【札幌】本拠連勝へ若手3バックが36歳イニエスタ止める…ペトロヴィッチ監督「チャンスを与えたい」

若き力に期待する札幌・ペトロヴィッチ監督

 J1北海道コンサドーレ札幌は2日、本拠地2連勝を懸け、昨季の天皇杯覇者・神戸を迎え撃つ。元スペイン代表MFアンドレス・イニエスタ(36)らスター軍団に対して、札幌は、ねずみ年の年男イニエスタよりも一回り以上若い3バックを形成することが濃厚だ。ミハイロ・ペトロヴィッチ監督(62)が期待する「ミスを恐れぬ勇敢な姿勢」で“フレッシュ包囲網”を張り、4試合ぶりの無失点から完勝につなげる。

 若き力を結集し、タレント軍団をシャットアウトする。札幌は1日、ペトロヴィッチ監督が見守る中、宮の沢で約1時間半、練習した。イニエスタと同じくスペイン1部・バルセロナから加入のMFセルジ・サンペール(25)、ベルギー代表DFトーマス・フェルマーレン(34)ら豪華布陣の相手となる。指揮官は「神戸が札幌から何点取るか、そういう見方の人も多いだろう。でも、どんな相手とも勝負できるのが今の札幌だ」と不敵に笑った。

 負傷者が相次ぐ中でもリーグ再開後3勝3分け。好調札幌が今節も勝ち点を積み上げるためのカギは、前節で採用した0トップだけじゃない。DF登録の福森晃斗(27)、石川直樹(34)が別メニュー調整中でもあり、ミニゲームの3バックには、右から今季全試合先発出場の進藤亮佑(24)、田中駿汰(23)、前節でリーグ初先発した高嶺朋樹(22)が並んだ。

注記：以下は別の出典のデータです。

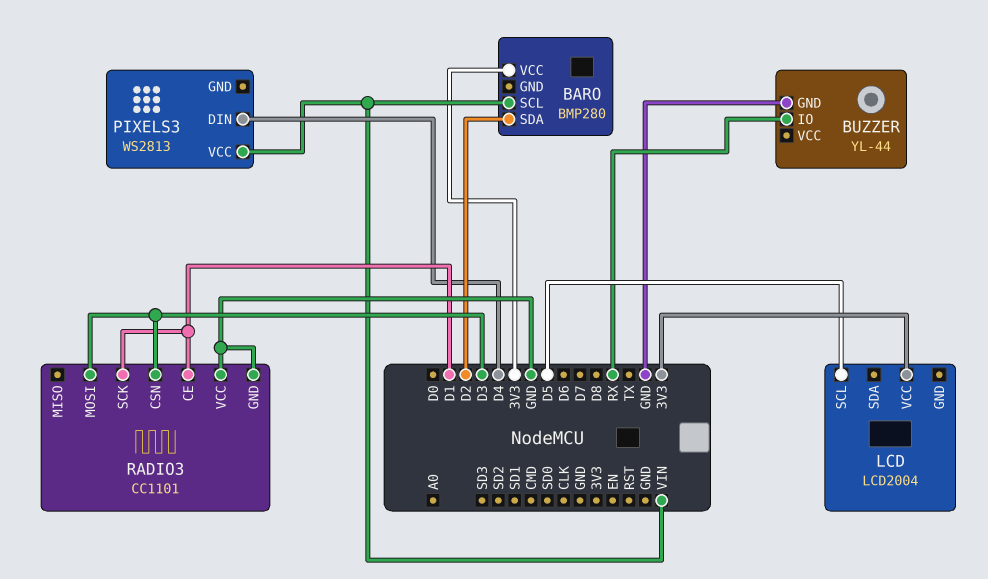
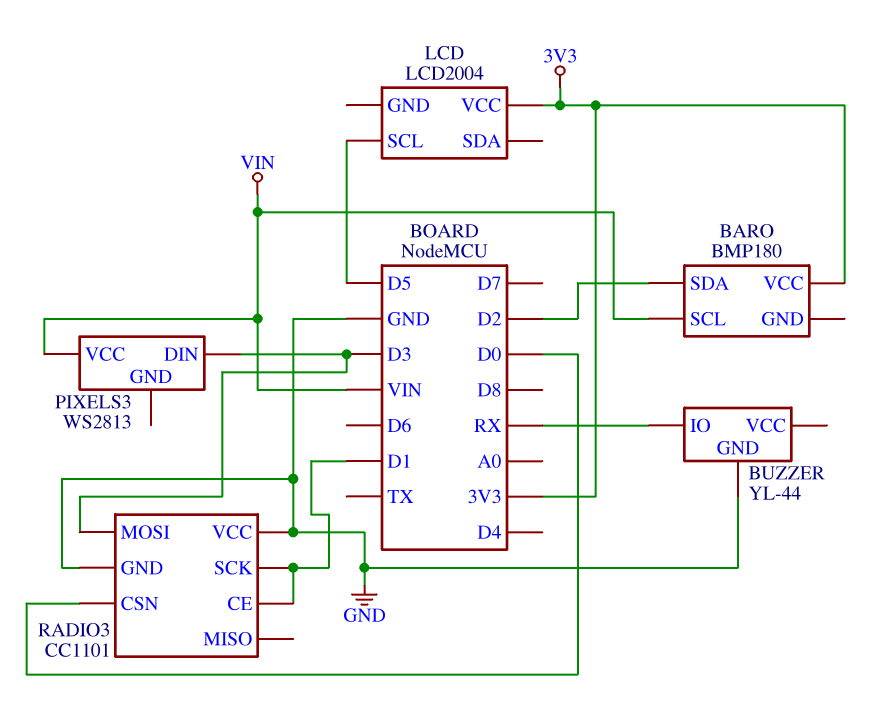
BARO: BMP280 -> BMP180
PIXELS3 pin DIN: D4 -> D3
RADIO3 pin CSN: D3 -> D0

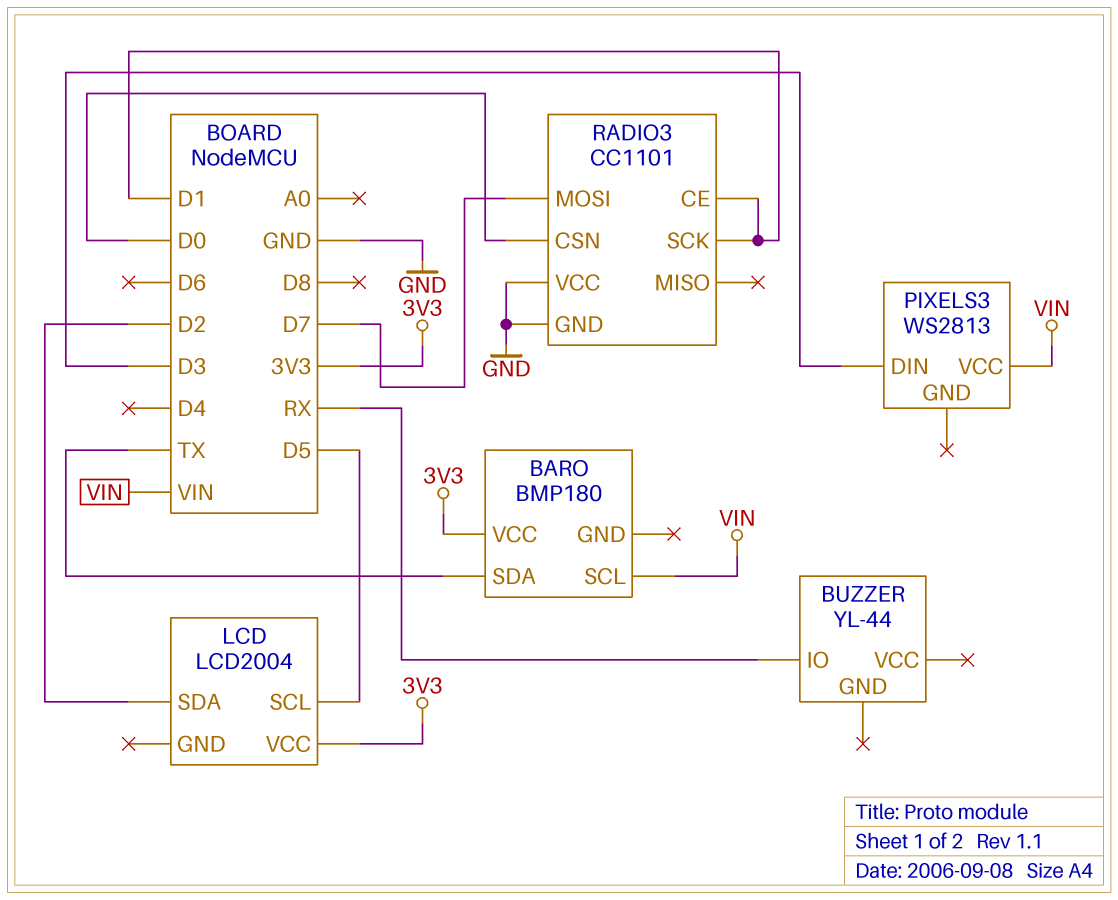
BARO pin SDA: D2 -> TX
BUZZER pin GND: GND -> none
LCD pin SDA: none -> D2
RADIO3 pin MOSI: D3 -> D7

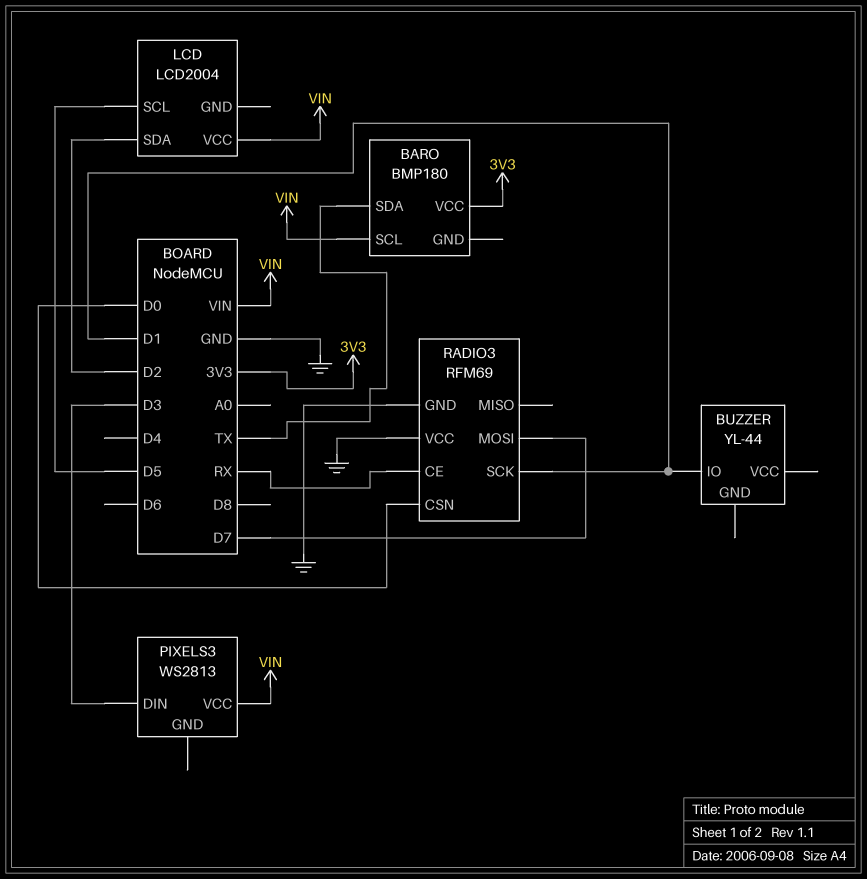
BUZZER pin IO: RX -> D1
LCD pin VCC: 3V3 -> VIN
RADIO3: CC1101 -> RFM69
RADIO3 pin CE: D1 -> RX

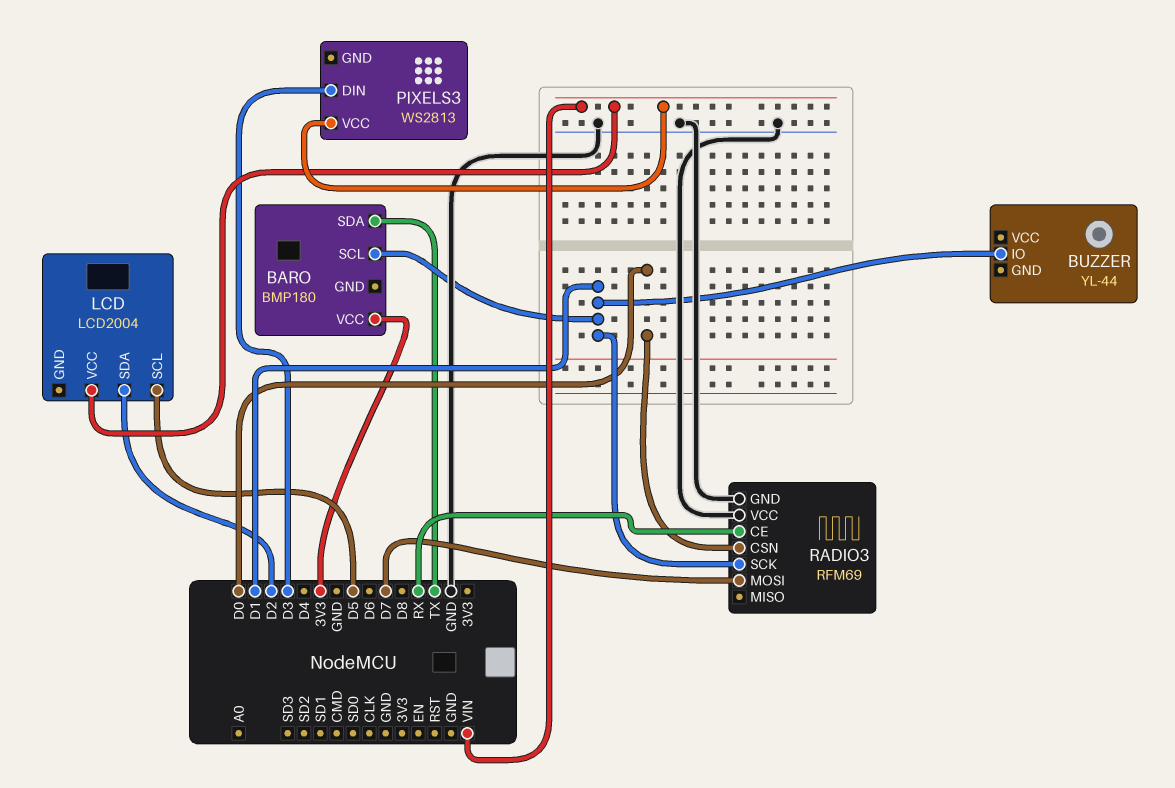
BARO pin SCL: VIN -> D1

相手攻撃をつかさどるイニエスタはねずみ年の36歳で、進藤はちょうど一回り下のねずみ年、大卒ルーキーの田中、高嶺はうし年というフレッシュな組み合わせ。「ミスなどは覚悟の上で、私は若手にチャンスを与えたい。局面ごとの1対1で負けないことが大事になる」。そのポリシーを札幌が体現する上で、若きエネルギーは貴重なピースとなり得る。

 神戸にはリーグ3連勝中も、札幌がJ1定着の17年以降、リーグ6試合全てで失点を喫してきた。前節で昨季リーグ王者の横浜M(3〇1)を粉砕したように攻撃が好調な今、7月12日の第4節・湘南戦(0△0)以来の無失点なら勝利の可能性はグッと高まる。「大卒1年目でワールドクラスのイニエスタらと対峙(たいじ)できるのは栄誉なこと。彼らがミスを恐れず勇敢に戦うことがクラブの成長にもつながるはずだ」と指揮官。ACL初出場にも直結する上位2位以内を掲げるチームにとって、試金石の一戦が幕を開ける。